Moore developed his musical skills as a boy, and by age fifteen he
was playing double bass on a tent show tour with a Grand Ole Opry
musical group. At age eighteen he excepted a position touring with
Little Jimmy Dickens. At age twenty, his abilities brought an offer
to play on the famed Red Foley TV show, The Ozark Jubilee. Working
with Foley’s band in Springfield, Missouri while traveling to
Nashville on weekends proved to be exhausting. After two years, he
returned to his native Nashville.
Bob Moore was a child of 12 when he first met Owen Bradley. At that
time, Owen was playing trombone in WSM’s staff band. In 1950 Owen
Bradley hired Bob Moore to perform on a direct-to-disk transcription
which was uploaded via cable from the stage of the Ryman Theatre.

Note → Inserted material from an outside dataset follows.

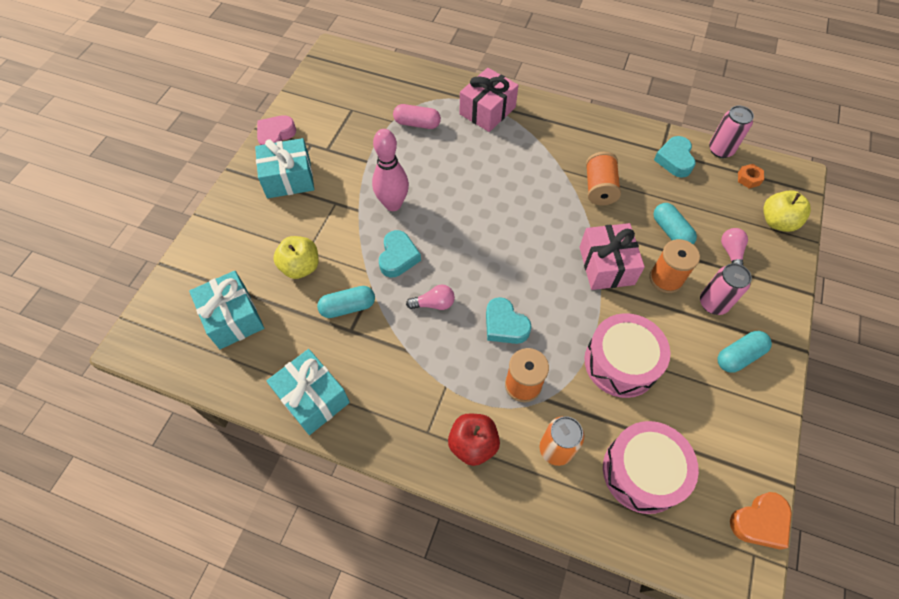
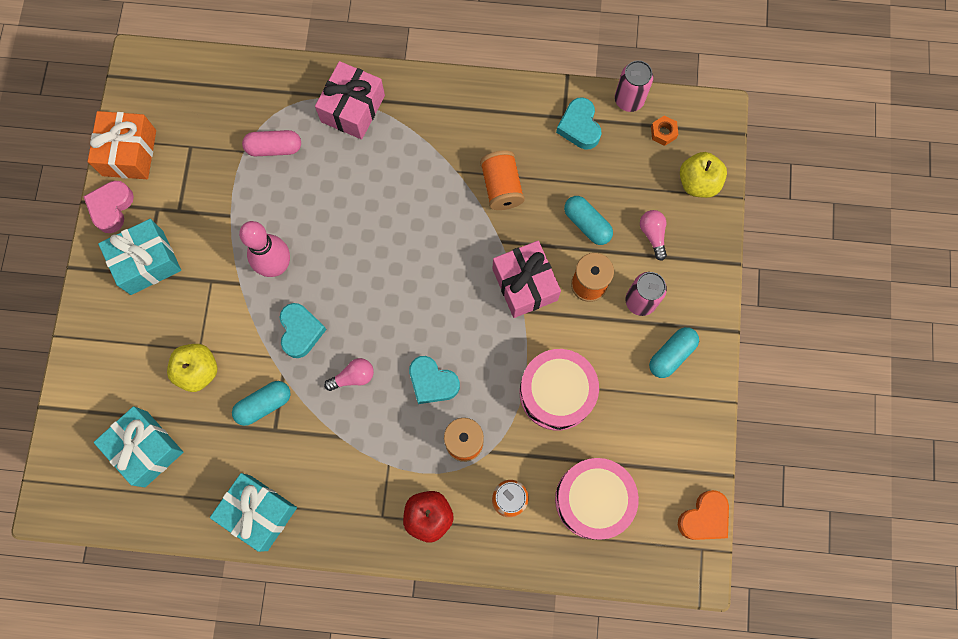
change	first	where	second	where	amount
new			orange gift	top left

Soon thereafter, Owen Bradley became the head of Nashville’s
division of Decca records. Bob Moore’s blossoming musical talent
coincided perfectly with Owen Bradley’s transition to businessman
and thus, Bob’s session musician career was born.
Bob Moore went on to perform on more than seventeen thousand
recordings sessions or the equivalent of about 50,000 songs.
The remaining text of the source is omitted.